À côté de moi dans le train, un homme que je présume africain. Il a une accréditation dans le cou. Ce doit être un journaliste.

- D'où venez-vous?

- Du Soudan.

- Et vous couvrez quoi?

- Athlétisme.

- Ah, oui, j'ai vu un Soudanais hier aux demi-finales du 800 m, comment s'appelle-t-il déjà?

- C'est moi.

- Oh...

Il s'appelle Abubaker Kaki, il a 23 ans et c'est un des hommes les plus rapides sur Terre.
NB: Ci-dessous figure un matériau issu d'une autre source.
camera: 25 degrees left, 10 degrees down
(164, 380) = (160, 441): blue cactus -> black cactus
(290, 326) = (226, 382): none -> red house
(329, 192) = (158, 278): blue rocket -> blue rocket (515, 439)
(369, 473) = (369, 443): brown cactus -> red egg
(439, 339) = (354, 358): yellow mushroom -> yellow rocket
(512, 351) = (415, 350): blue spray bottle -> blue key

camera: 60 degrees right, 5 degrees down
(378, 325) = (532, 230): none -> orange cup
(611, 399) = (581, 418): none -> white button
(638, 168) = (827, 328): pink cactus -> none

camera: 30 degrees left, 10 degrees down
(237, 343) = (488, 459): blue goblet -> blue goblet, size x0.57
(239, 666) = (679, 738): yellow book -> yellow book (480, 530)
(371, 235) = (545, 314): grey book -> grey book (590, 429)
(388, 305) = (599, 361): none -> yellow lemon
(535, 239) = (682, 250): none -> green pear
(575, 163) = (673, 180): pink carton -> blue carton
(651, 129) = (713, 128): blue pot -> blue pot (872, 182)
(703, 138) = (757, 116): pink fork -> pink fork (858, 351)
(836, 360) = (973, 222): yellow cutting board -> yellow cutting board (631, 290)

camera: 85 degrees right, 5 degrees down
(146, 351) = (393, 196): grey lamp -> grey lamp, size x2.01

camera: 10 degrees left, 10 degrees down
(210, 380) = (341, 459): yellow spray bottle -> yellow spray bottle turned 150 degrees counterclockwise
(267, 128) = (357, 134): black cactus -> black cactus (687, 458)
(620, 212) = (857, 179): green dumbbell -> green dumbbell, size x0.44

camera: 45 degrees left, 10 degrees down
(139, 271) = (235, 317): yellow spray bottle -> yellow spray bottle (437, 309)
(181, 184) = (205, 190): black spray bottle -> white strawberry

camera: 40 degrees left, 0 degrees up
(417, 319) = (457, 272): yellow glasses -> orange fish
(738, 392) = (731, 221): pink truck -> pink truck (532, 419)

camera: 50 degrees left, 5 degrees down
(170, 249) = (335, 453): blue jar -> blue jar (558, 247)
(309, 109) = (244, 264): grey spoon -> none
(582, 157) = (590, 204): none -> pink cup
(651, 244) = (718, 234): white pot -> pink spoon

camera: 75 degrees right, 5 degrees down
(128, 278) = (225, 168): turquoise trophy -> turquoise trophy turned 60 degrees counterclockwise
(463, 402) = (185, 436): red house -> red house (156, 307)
Record du monde junior, deux fois champion du monde du 800 m en salle, médaille d'argent aux championnats du monde l'an dernier, derrière le Kényan David Rudisha, réputé intouchable sur la distance.

Il a été découvert lors d'un cross-country scolaire en 2004, en pleine guerre civile, après que sa famille eut déménagé à Khartoum.

«De janvier à octobre, je ne suis pas au Soudan, je vis à Stockholm et je fais des compétitions.» Il est allé faire un tour au Kenya, cet hiver, s'entraîner en altitude, dans la cour de Rudisha. Il a comme entraîneur Jama Aden, un Britannique d'origine somalienne.

«Il entraîne aussi Makhloufi, qui a gagné l'or hier au 1500 m... J'espère une médaille moi aussi.»

Il fait un grand sourire. Je lui souhaite bonne chance. Il sort du train et se mêle incognito aux passagers de retour du Parc olympique, immense athlète, anonyme dans la foule comme dans le train pour St. Pancras.